The making of the episode was the subject of the TV special, 6 Days to Air, which aired on Comedy Central on October 9, 2011.

==Plot==
After Eric Cartman boasts to his classmates of owning an iPad and mocks them for not having one, he is humiliated when it is revealed that he actually does not own one. When he and his mother Liane go to Best Buy to buy an iPad, the item's exorbitant price prompts her to suggest buying a less expensive Toshiba HandiBook. The demanding Cartman, who had his mind set on the iPad as a status symbol, loudly excoriates her in the middle of the store, accusing her of "fucking" him and mooning in front of her and the people in the store. Humiliated, Liane leaves the store without buying him anything. Cartman tries to manipulate and act innocently to his mother, but she doesn't fall for it.

Meanwhile, Cartman's classmate and frequent nemesis Kyle Broflovski, who did not read the Terms and Conditions when agreeing to download the latest iTunes update, is pursued by shadowy agents from Apple Inc., who wish to perform several intrusive acts upon him, informing him that he agreed to them when he downloaded the update. Kyle attempts to flee the men and is incredulous when his friends tell him they all read the entire Terms and Conditions when they downloaded the latest update. Kyle seeks refuge at his father Gerald's law office. Still, the Apple agents taser Gerald, kidnap Kyle, and throw him in a cage with a Japanese man named Junichi Takiyama and a young woman who also failed to read the fine print of their purchased updates.
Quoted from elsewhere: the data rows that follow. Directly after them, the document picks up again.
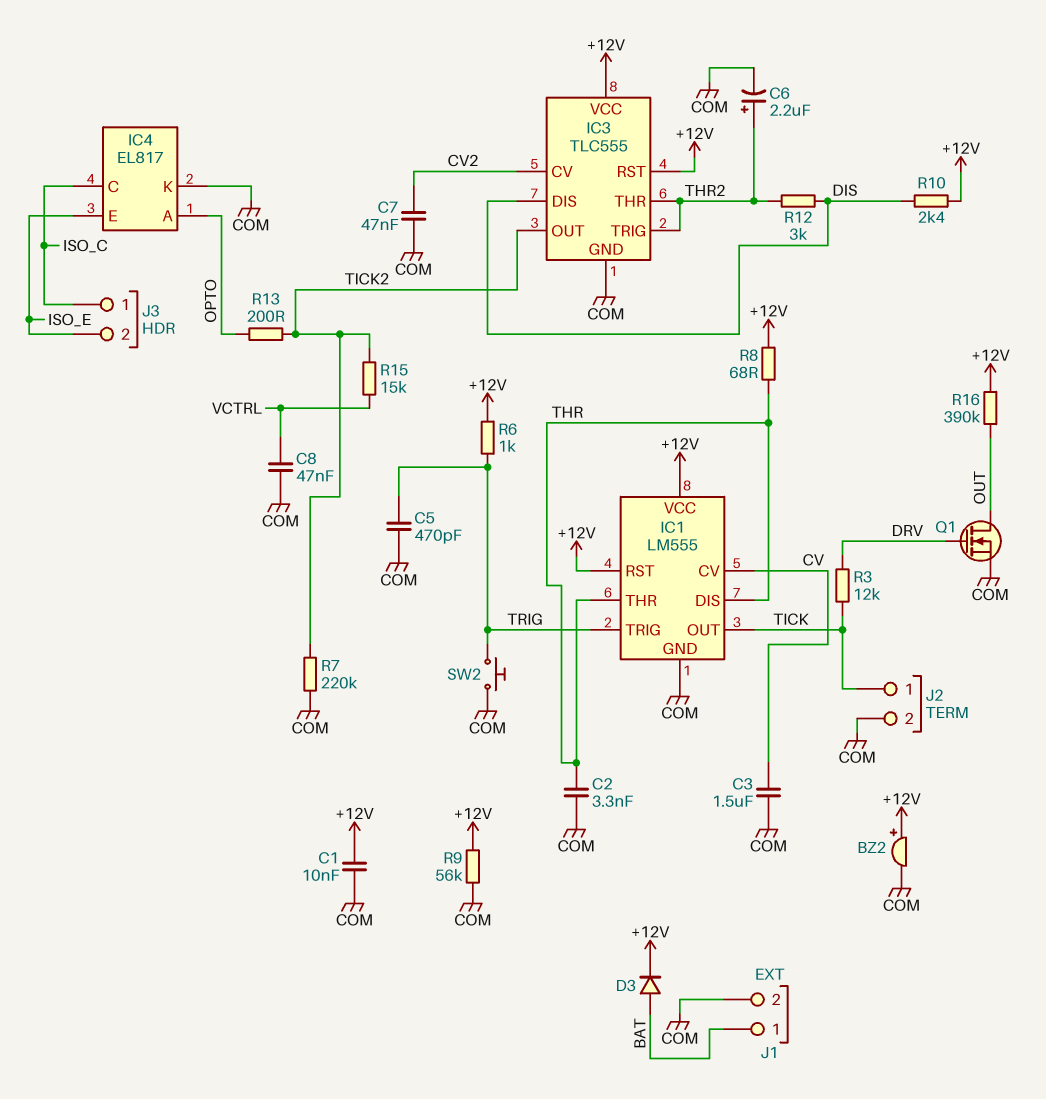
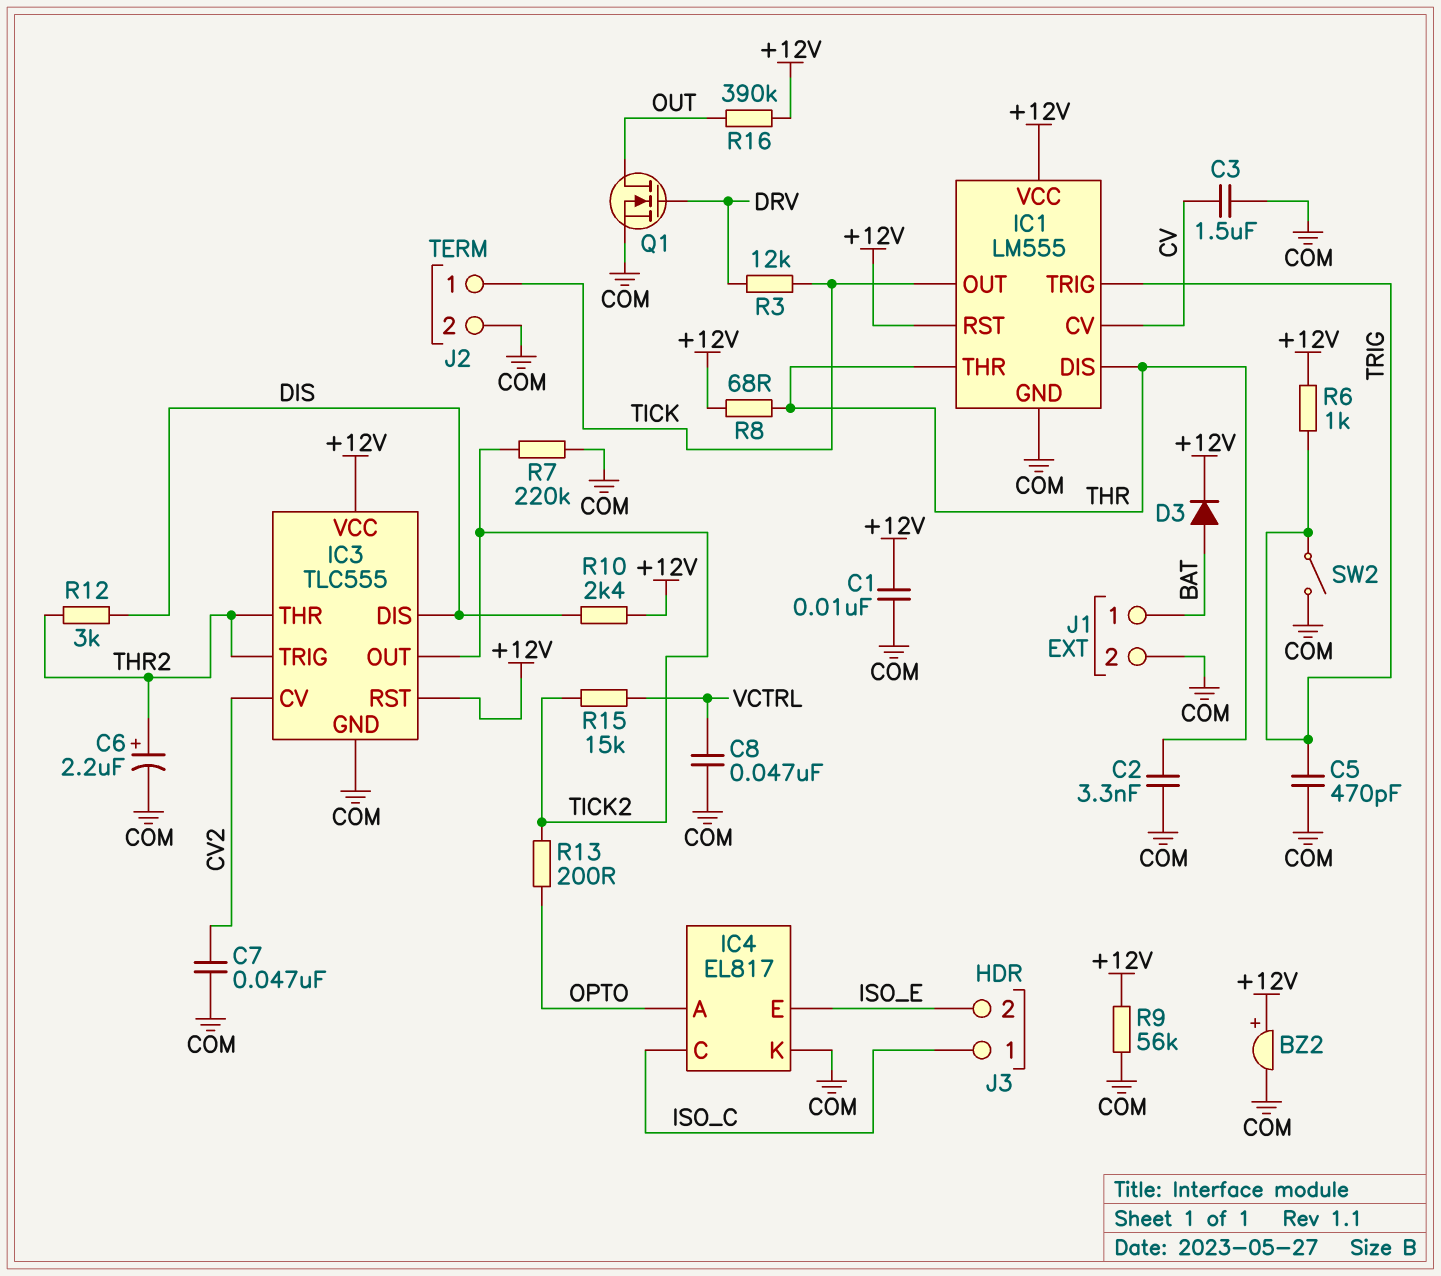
SW2: button (COM, TRIG) -> switch (COM, TRIG)

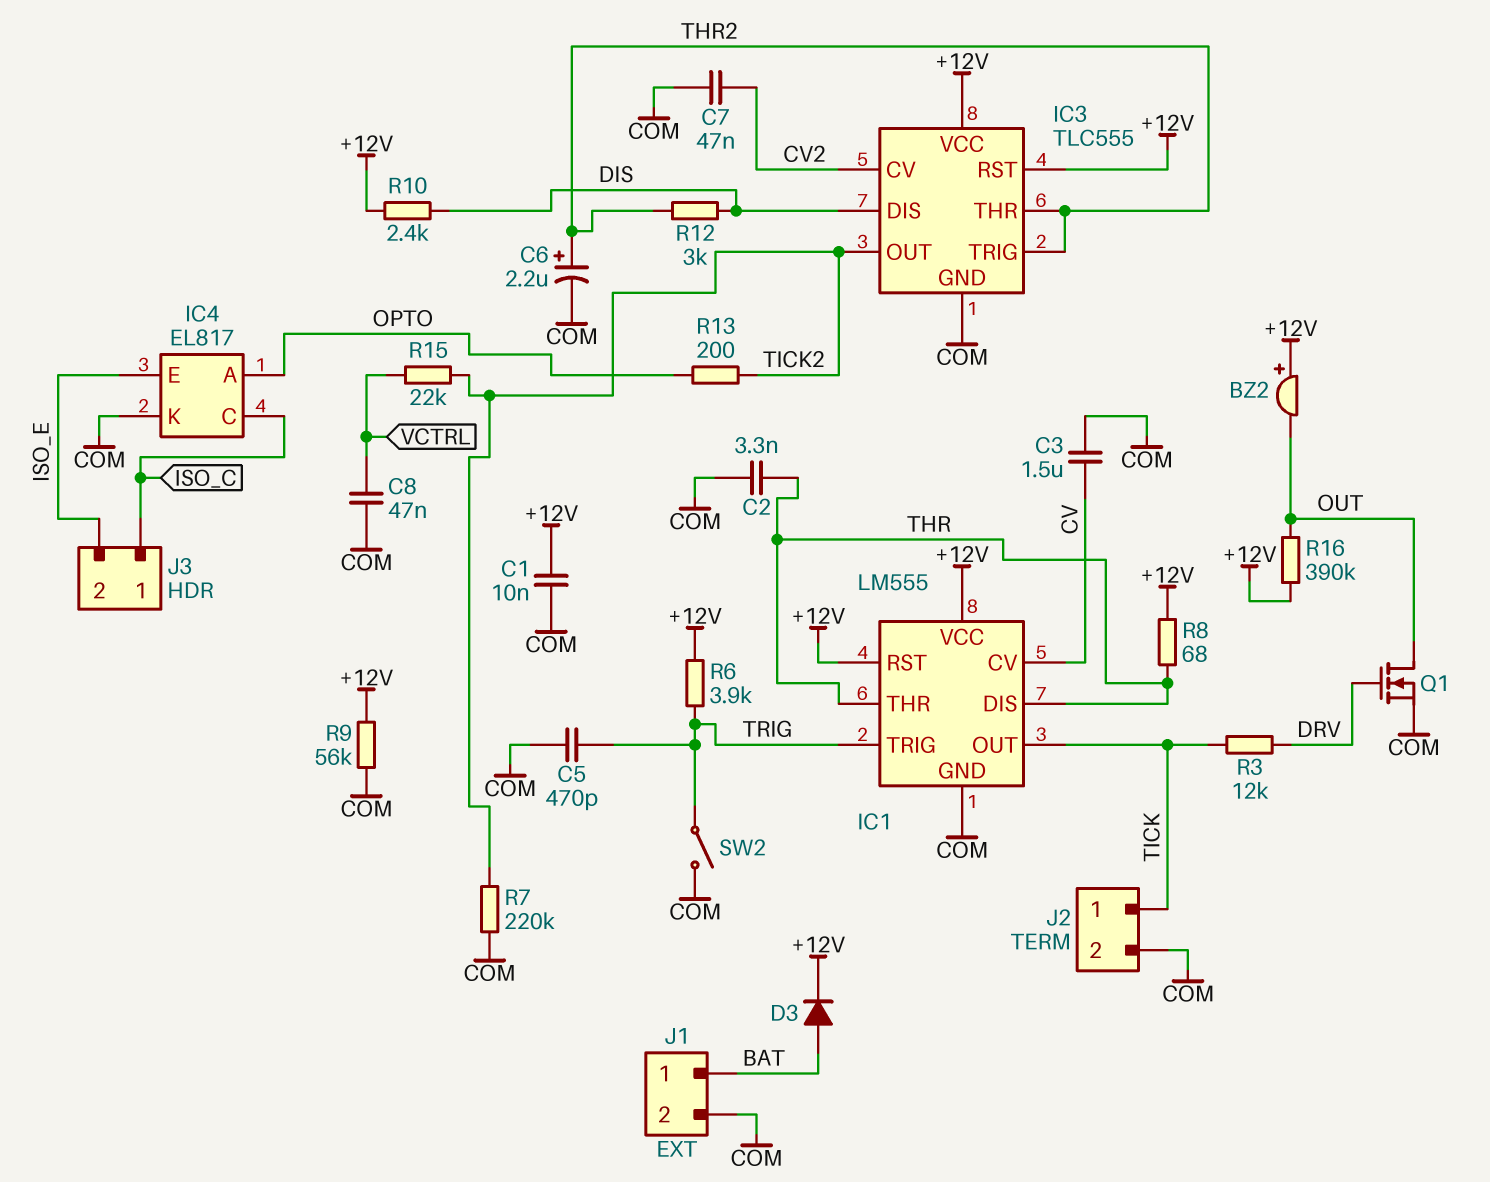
BZ2: buzzer (plus +12V, minus COM) -> buzzer (plus +12V, minus OUT)
R6: 1k (+12V, TRIG) -> 3.9k (+12V, TRIG)
R15: 15k (TICK2, VCTRL) -> 22k (TICK2, VCTRL)

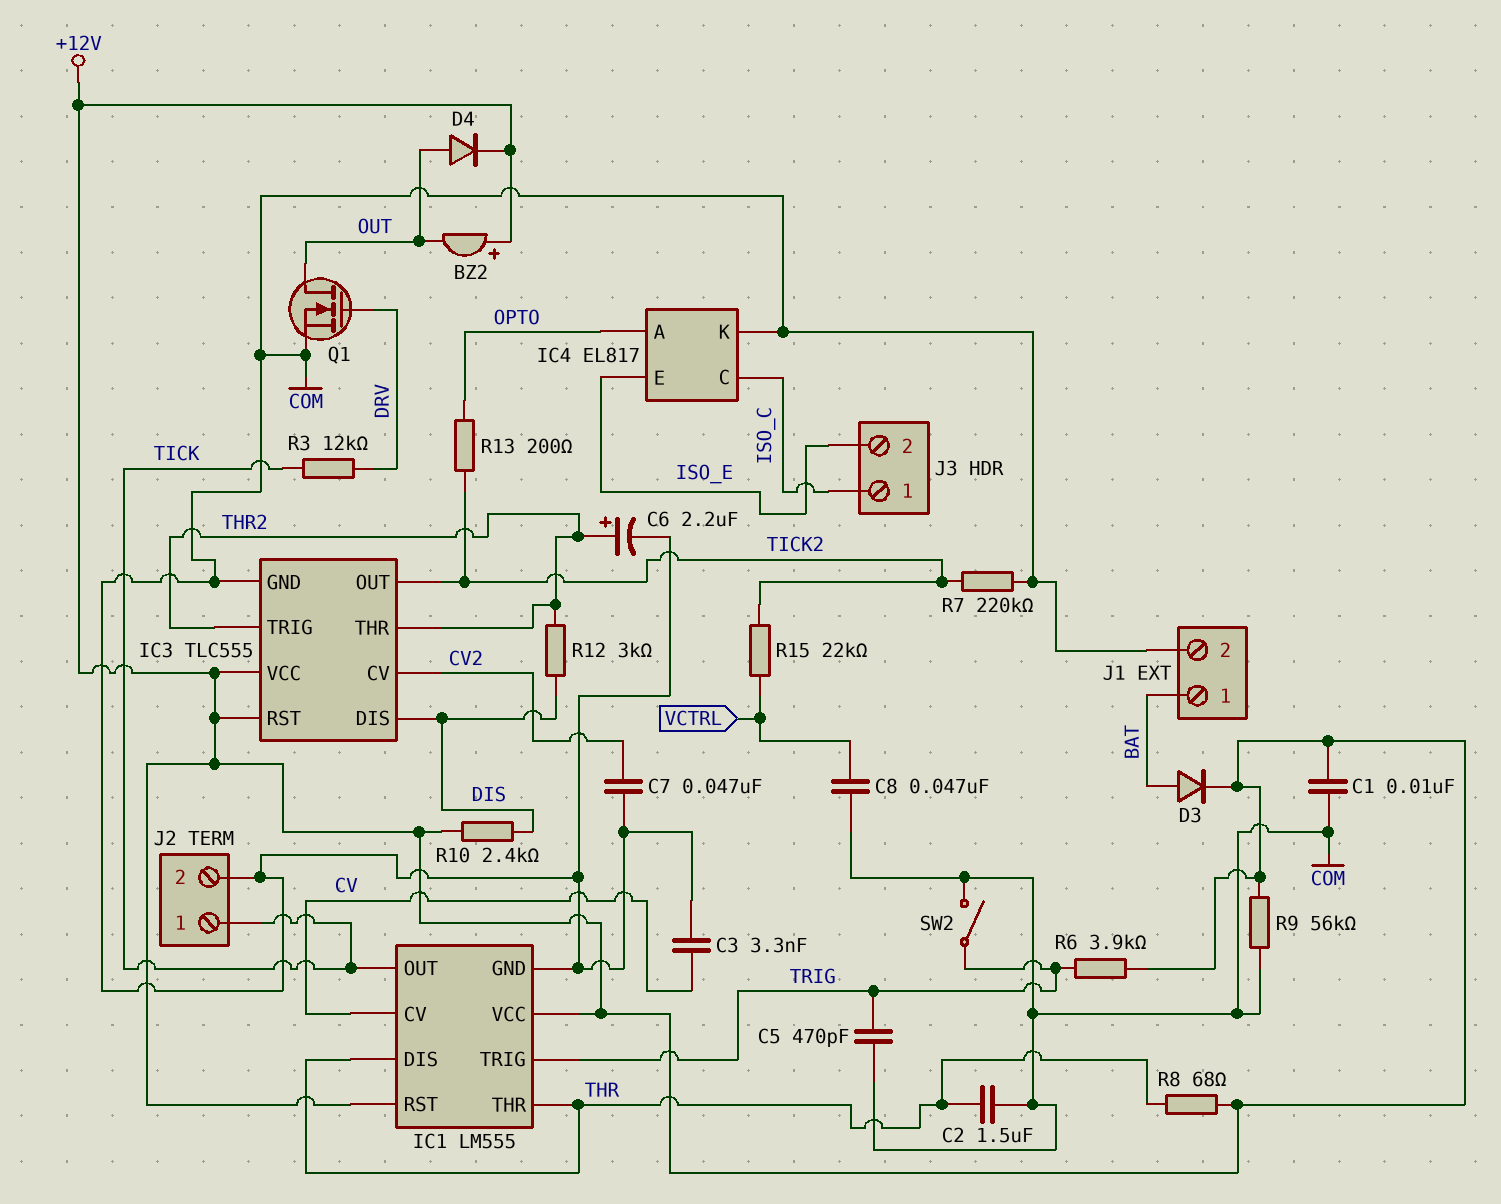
C2: 3.3nF (COM, THR) -> 1.5uF (COM, THR)
C3: 1.5uF (COM, CV) -> 3.3nF (COM, CV)
D4: none -> diode (A OUT, K +12V)
R16: 390k (+12V, OUT) -> none

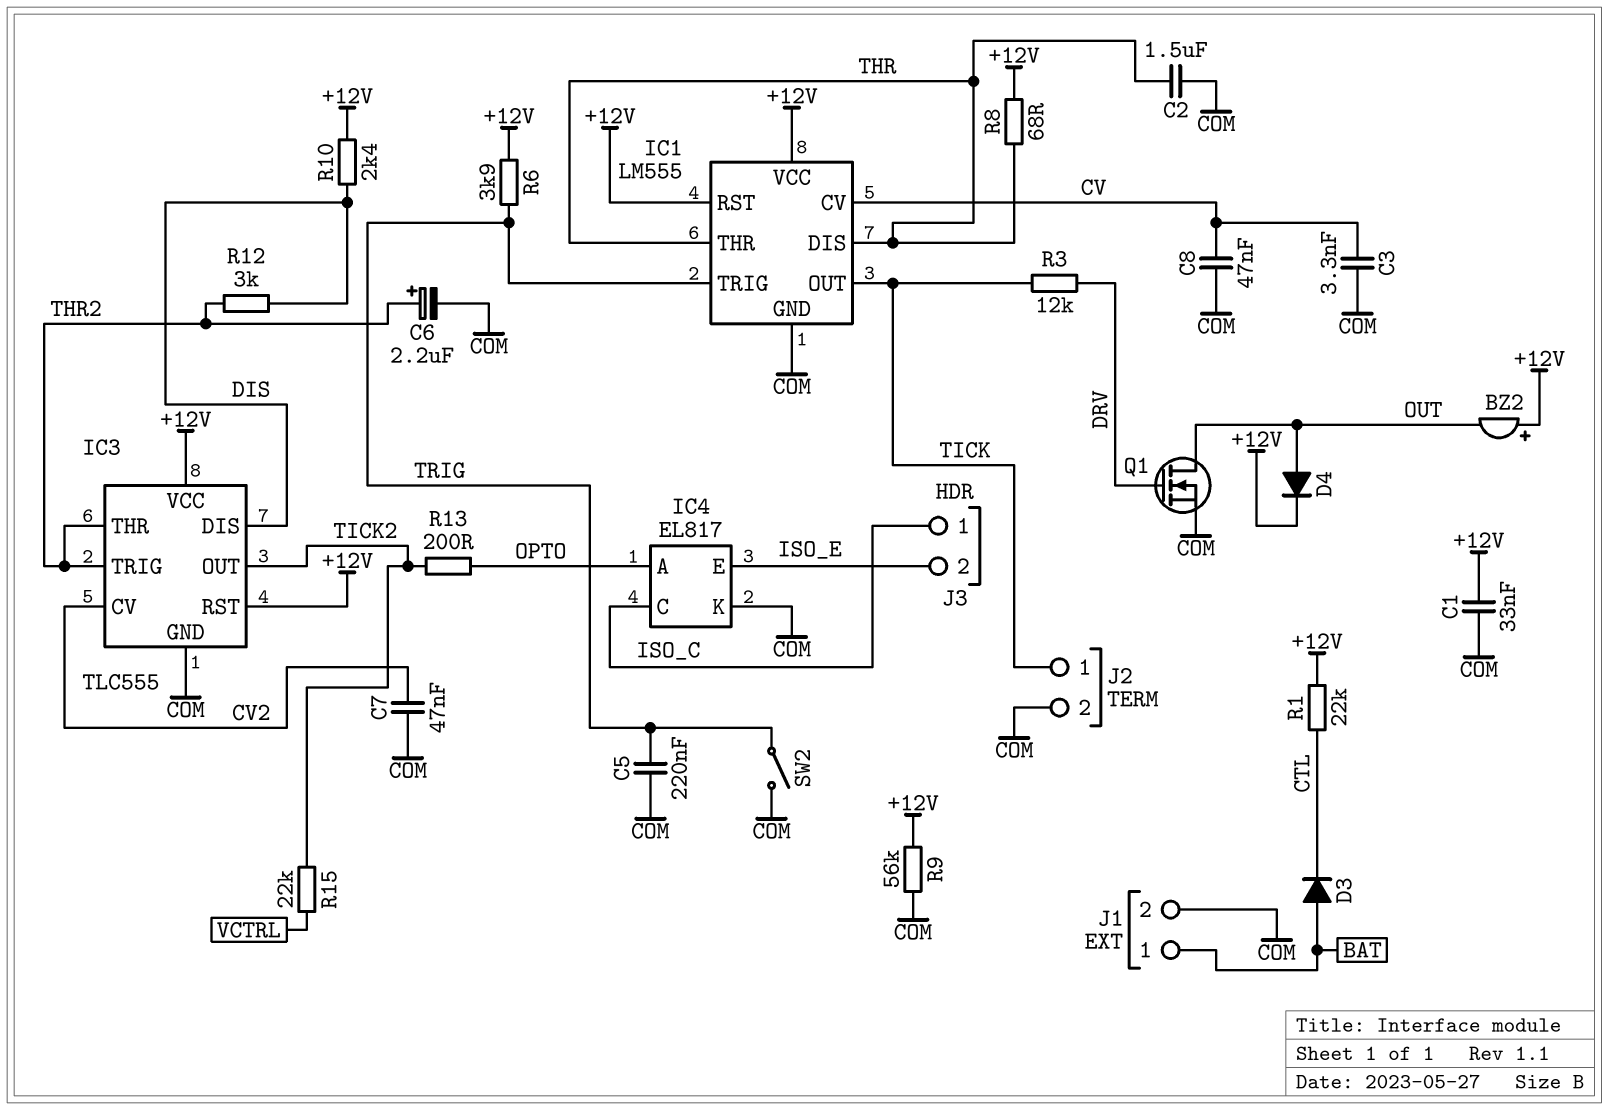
C1: 10nF (+12V, COM) -> 33nF (+12V, COM)
C5: 470pF (COM, TRIG) -> 220nF (COM, TRIG)
C8: 47nF (COM, VCTRL) -> 47nF (COM, CV)
D3: diode (A BAT, K +12V) -> diode (A BAT, K CTL)
R1: none -> 22k (+12V, CTL)
R7: 220k (COM, TICK2) -> none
At a Stevenote address, Steve Jobs unveils the new product for which Kyle and the other two were kidnapped: the HUMANCENTiPAD, comprising the three kidnapped subjects on all fours and sewn together mouth to anus. Junichi Takiyama is in front, with an iPhone attached to his forehead; Kyle is in the middle; and the woman is at the rear, with an iPad attached to her anus. However, Jobs is disappointed when Kyle continues to sign agreements that are put in front of him without reading them first, and puts the "device" through tests in an attempt to make it read.

Meanwhile, Cartman appears on the talk show Dr. Phil to publicly accuse Liane of "fucking" him. The audience misunderstands this to mean that she has sexually molested him, Liane shows up to stop Cartman for doing this but no one believes her. Cartman is given the first-ever HUMANCENTiPAD as Jobs unveils it to the public as a consolation gift. Cartman is elated to have a device that not only supports web browsing and email but also enables him to induce someone to defecate into Kyle's mouth.

Seeking to free his son, Gerald goes with Kyle's friends Stan, Kenny and Butters to an Apple Store, where the customer service agents known as "the Geniuses", after considerable deliberations, determine that they can void Kyle's agreement if Gerald, a PC user, signs up with Apple and creates a family account. Gerald consents, after which he, the Geniuses, and Kyle's friends go to the studio where Dr. Phil is produced. Jobs, complying with Gerald's new deal, reluctantly makes preparations to have Kyle separated from his two fellow victims. This enrages Cartman, whose dream is now being quashed. Cartman looks up to the heavens and angrily excoriates God, after which he is struck by a bolt of lightning. He is then shown recuperating in a hospital bed, crying while his mother flips through a book indifferently after what he did against her.

==Reception==
In its original American broadcast on April 27, 2011, "HUMANCENTiPAD" was watched by 3.108 million viewers, according to Nielsen Media Research.

Reviewing the episode for Entertainment Weekly, Ken Tucker called the episode "scabrously funny" and summed up its message as "[k]nowledge really matters; many people are lazy, and consequently become prey to exploitation". Ramsey Isler of IGN rated the episode 7.5 out of 10. He said the episode was "a decent opening" for the season, but criticized it for overuse of Cartman's accusations against his mother, generic jokes about Apple's "Geniuses", and "poop jokes ... [that] didn't do much for the story or the comedy".